San Salvador - August 2013
San Salvador, El Salvador
Ministry of Foreign Affairs of El Salvador
Global Embassy of Activists for Peace
—Dr. William Soto Santiago, Global Ambassador of the Embassy of Activists for Peace—
“The story of Mr. Pierre, like that of other survivors of different genocides, should not be regarded as a simple tragic event of the past, but as the latent testimony of a living story filled with valuable lessons for the present and future generations concerning the need to break the silence and counteract anti-Semitism, intolerance, hatred and discrimination.”
With these words, the Global Ambassador of the Global Embassy of Activists for Peace paid tribute to Holocaust survivor Pierre Wolff, who lost his parents during the persecution of the Nazi regime. He was able to overcome the consequences of this tragedy, raise a family and start a new life in El Salvador.
Mr.
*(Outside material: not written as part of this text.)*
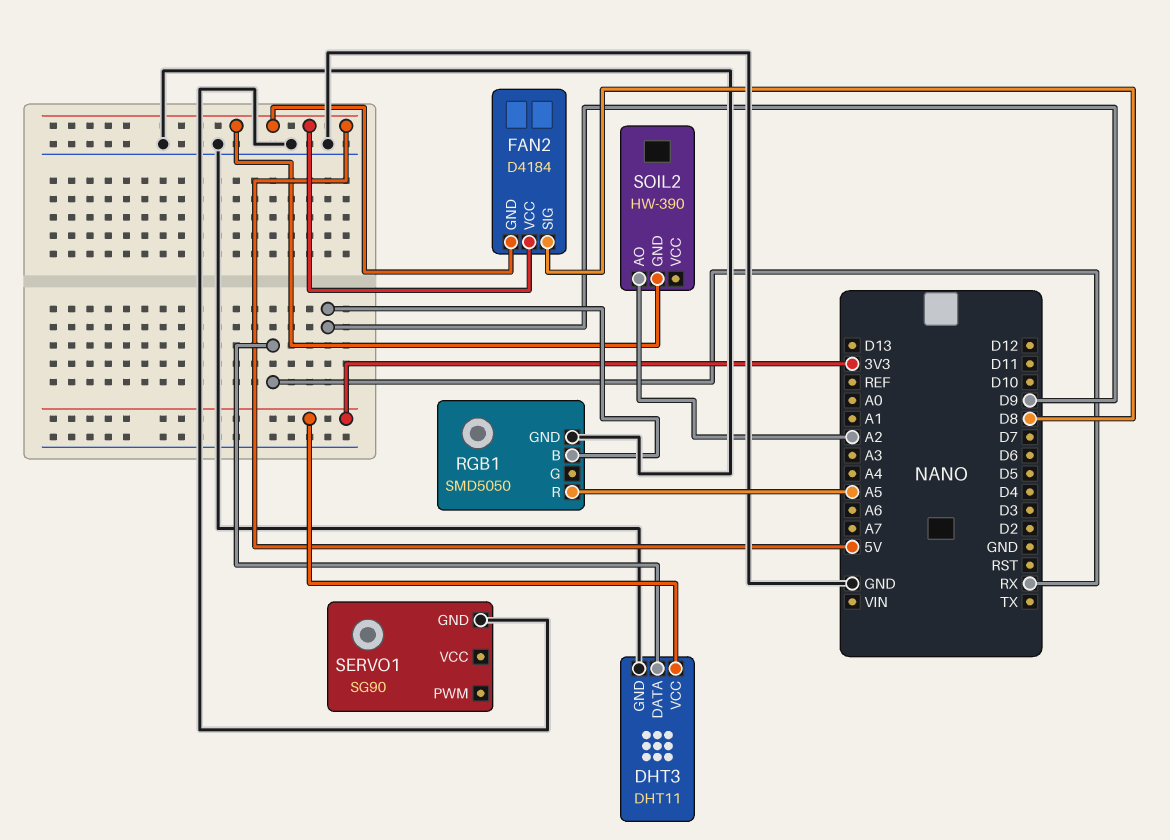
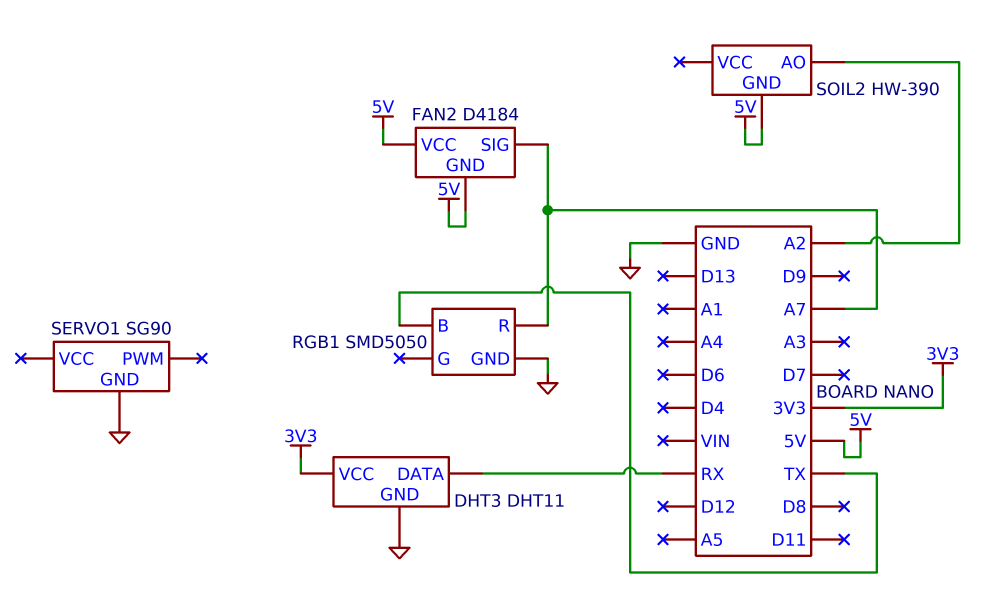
FAN2 pin SIG: D8 -> A7
RGB1 pin B: D9 -> TX
RGB1 pin R: A5 -> A7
Wolff came to this country in 1947 as the legal representative of a European firm, and died last July.
—Pierre Wolff, Holocaust Survivor—
"They came with papers, identification cards that said “Pedro Todosantos”. In French they would call me “Pierre Tousaints”, so I had to get used to it.
In World War II, most of the people were passive; they were not interested in what was happening to the Jews, right?"
The unveiling of Mr. Wolff’s plaque, organized by the Global Embassy of Activists for Peace, was held at the Ministry of Foreign Affairs of El Salvador on August 27, 2013. The event counted with the presence of the Deputy Minister of Foreign Affairs, Integration and Economic Development, Carlos Castaneda; the Attorney General of the Republic of El Salvador, Sonia Cortez; the Ambassador of the State of Israel, Shmulik Bass; the Diplomatic Body of El Salvador; UNDP Resident Coordinator, Roberto Valent; the family members of Pierre Wolff and members of the Jewish community in El Salvador.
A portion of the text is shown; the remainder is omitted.